Featured Image Credit: ITV/Shutterstock

Money Saving Expert Martin Lewis has broken down what the new £400 energy bill reduction means for Brits after Rishi Sunak's announcement on Thursday.

Sunak announced this week that all UK households will be given £400 to help with the cost of energy bills, replacing the original £200 energy discount people were due to receive.

Among a series of new measures announced to help struggling households, the chancellor revealed every household in the UK would receive £400 off their energy bills in October.

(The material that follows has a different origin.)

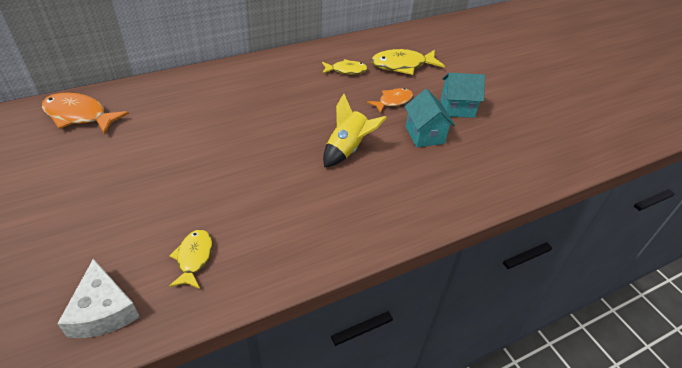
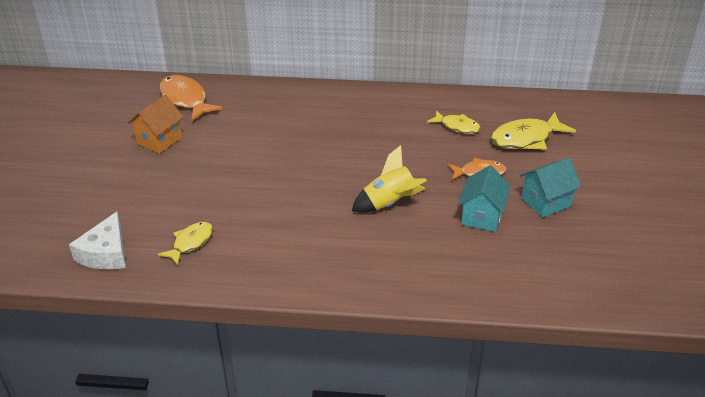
camera: 35 degrees right, 5 degrees down
(79, 164) = (159, 140): none -> orange house
(402, 65) = (526, 138): yellow fish -> yellow fish turned 45 degrees counterclockwise
(457, 108) = (546, 202): turquoise house -> turquoise house turned 60 degrees counterclockwise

Martin Lewis has explained what Brits can expect from the new energy bill grant. Credit: Shutterstock
Martin Lewis has explained what Brits can expect from the new energy bill grant. Credit: Shutterstock

This followed news that bills will once again rise by as much as 40 percent, taking the average bill to more than £2,800 per year.

For those concerned that they might have to pay back this £400 grant, Lewis was on-hand to share what people could expect.

Unlike the original £200 discount, which had been described by Lewis as a 'loan-not-a-loan' as it had to be repaid in 2023, the new and improved £400 discount will be a grant, meaning recipients are not required to pay it back.

Explaining it all on social media, Martin tweeted: "Many still confused about the £200 loan-not-loan. It has gone. Now in October all energy bills will be reduced by a flat £400. This is not repayable. This is a grant. Every household that gets an energy bill will get it"

Breaking down the key announcements, Martin explained that low income households could receive £950 while those who also have disabilities could expect to receive £1,100.

Pensioners are also being given £700 to help with the crisis while those in council bands A to D will receive a payment of £150.

Sunak announced the new plans in the House of Commons on Thursday as part of a £15 billion cost of living package.

From April, Ofgem's price cap rose from £1,277 to £1,971, meaning the average household bill could increase by around £693 per year.

Predicting that inflation will peak at 10 percent in the autumn – which is a record high – the Bank of England warned earlier this month that energy bills would once again rise this October by as much as 40 percent, taking the average bill to more than £2,800 per year.